Entretanto, centenas de pessoas que procuram ajuda desesperadamente,  continuam a ser atacadas por forças israelitas e seguranças privados em locais de distribuição de alimentos geridos pela Fundação Humanitária de Gaza (GHF – sigla em ingês), uma organização intermediária gerida por Israel.

“O que estamos a testemunhar é inconcebível. Uma população inteira a ser deliberadamente privada de alimentos e água, enquanto as forças israelitas cometem massacres diários à medida que as pessoas angustiadas tentam obter restos de comida nos pontos de distribuição. Qualquer vestígio de humanidade em Gaza foi apagado com este genocídio’’, lamenta a responsável da resposta de emergência da MSF em Gaza, Amande Bazerolle.

 

Qualquer vestígio de humanidade em Gaza foi apagado com este genocídio.”
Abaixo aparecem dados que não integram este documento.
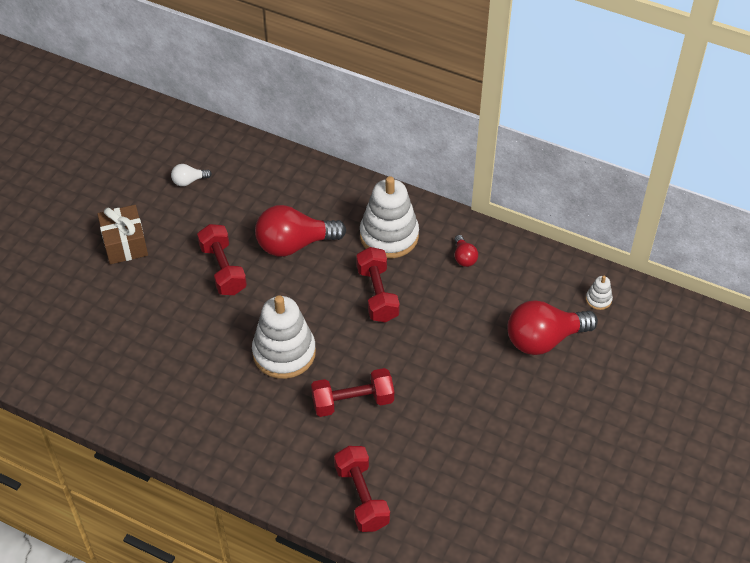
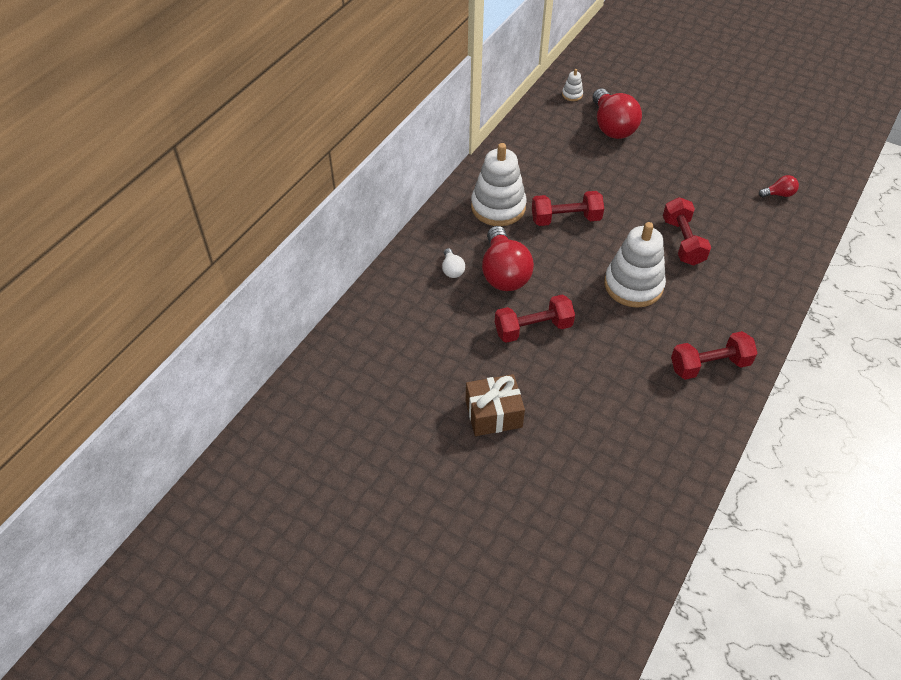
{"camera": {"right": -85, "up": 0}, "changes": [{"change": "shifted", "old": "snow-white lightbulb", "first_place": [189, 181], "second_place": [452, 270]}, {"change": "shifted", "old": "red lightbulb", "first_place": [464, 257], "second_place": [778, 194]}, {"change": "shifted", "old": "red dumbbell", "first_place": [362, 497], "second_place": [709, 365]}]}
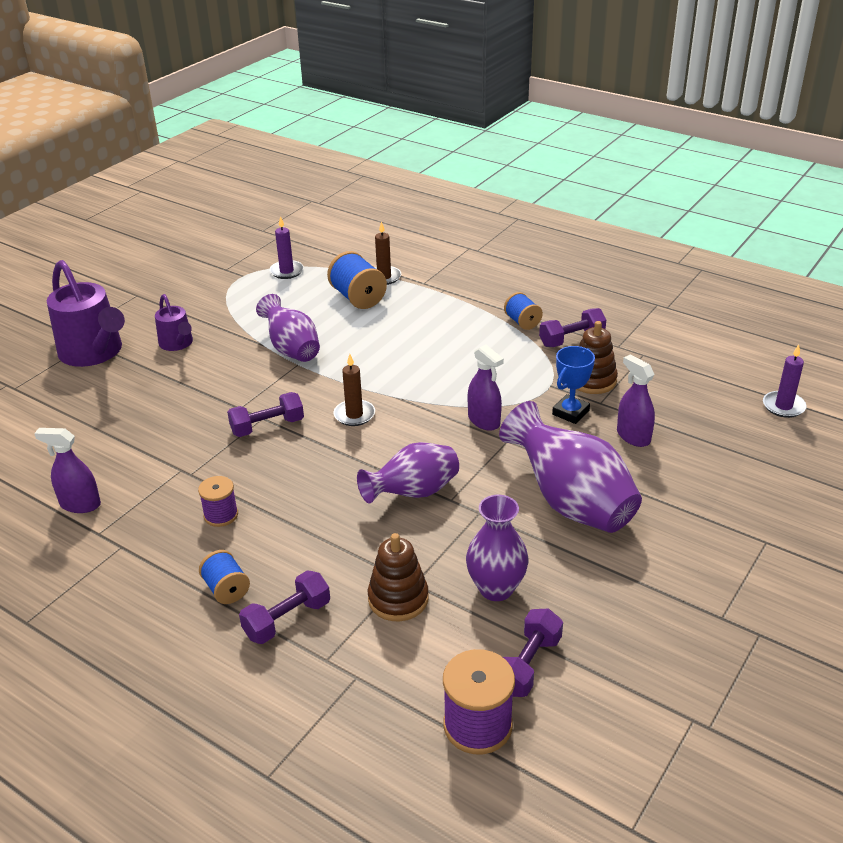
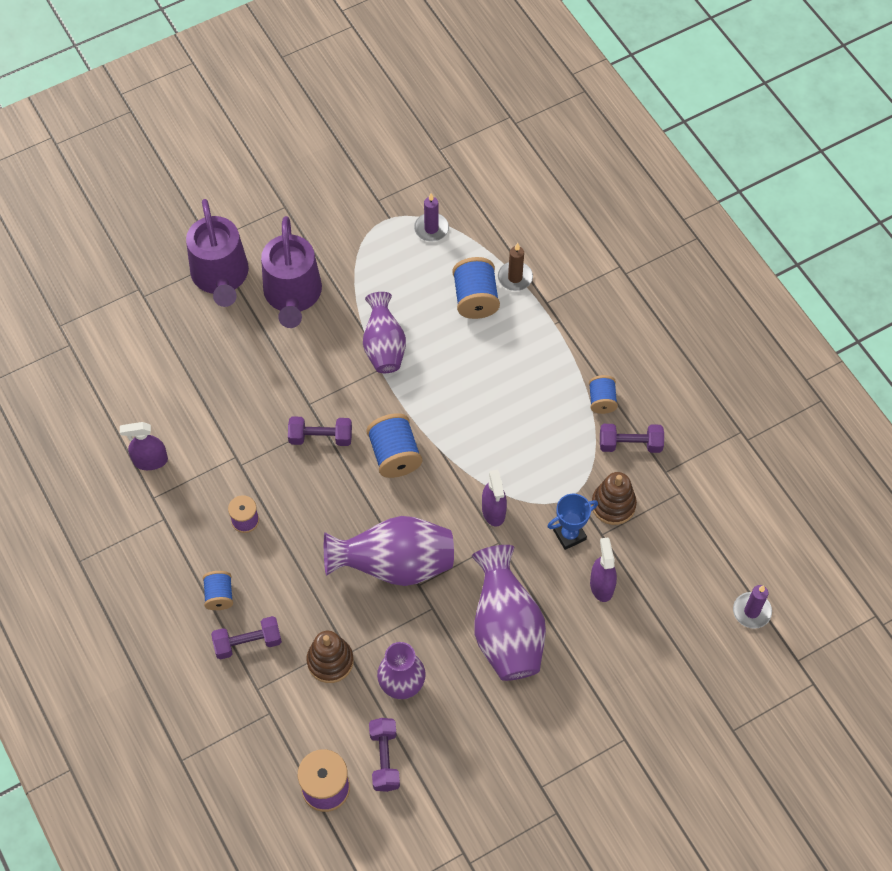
{"camera": {"right": 25, "up": 25}, "changes": [{"change": "scaled", "old": "purple sprinkling can", "first_place": [177, 344], "second_place": [292, 295], "factor": 1.84}, {"change": "swapped", "old": "dark brown candle", "new": "royal blue spool", "first_place": [354, 415], "second_place": [395, 455]}, {"change": "rotated", "old": "purple spray bottle", "first_place": [80, 504], "second_place": [150, 461], "degrees": -45}, {"change": "scaled", "old": "purple flower vase", "first_place": [413, 493], "second_place": [394, 565], "factor": 1.5}, {"change": "rotated", "old": "purple dumbbell", "first_place": [527, 665], "second_place": [384, 759], "degrees": -60}]}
– Amande Bazerolle, resposta de emergência da MSF em Gaza

 

Nos últimos dois meses, mais de mil pessoas foram mortas e mais de 7200 ficaram feridas ao tentarem obter ajuda, de acordo com o Ministério da Saúde. Uma parte significativa dessas pessoas foi atingida nos centros de distribuição da GHF, que é financiada e apoiada pelo governo dos Estados Unidos. Apesar de estes locais terem sido criados com o objetivo de evitar o desvio de ajuda, não contribuíram em nada para evitar as pilhagens.

“Estas distribuições de comida não são ajuda humanitária, são crimes de guerra cometidos em plena luz do dia, apresentados ao mundo com uma linguagem de compaixão. Aqueles que se dirigem aos pontos de distribuição de alimentos da GHF, sabem que têm a mesma probabilidade de sair com um saco de farinha ou de levar um tiro na cabeça”, sublinha o coordenador médico adjunto da MSF em Gaza, Mohammed Abu Mughaisib.

Para além das pessoas feridas nos pontos da GHF, as equipas da MSF têm tratado dezenas de pacientes que foram vítimas de massacres repetidos por parte das forças israelitas enquanto esperavam por sacos de farinha junto aos camiões que passavam.

“Há uns dias chegaram, às urgências da clínica Sheikh Radwan, dezenas de pacientes. Entre estes havia mortos e feridos”, relata Willeman. “Estas pessoas, que se tinham aproximado dos camiões para obter farinha, foram brutalmente baleadas pelas forças israelitas.”

Nesse dia, as equipas médicas da MSF e do Ministério da Sáude na clínica, no Norte de Gaza, trataram 122 pessoas com ferimentos de bala, que tinham sido atingidas enquanto esperavam por farinha. Outras 46 chegaram já sem vida.

Para piorar a situação, na última semana, as cozinhas comunitárias que fornecem refeições aos pacientes e às equipas médicas nos hospitais, têm enfrentado  dificuldades, que levaram ao encerramento de algumas durante vários dias. Quando conseguem entregar comida, trata-se de uma única refeição por dia, de arroz simples, para pacientes que precisam de alimentos ricos em nutrientes para recuperar. Para os profissionais de saúde, muitas vezes não há nada. Já não se trata do que as pessoas podem pagar. Em grande parte da Faixa de Gaza, simplesmente já não há comida.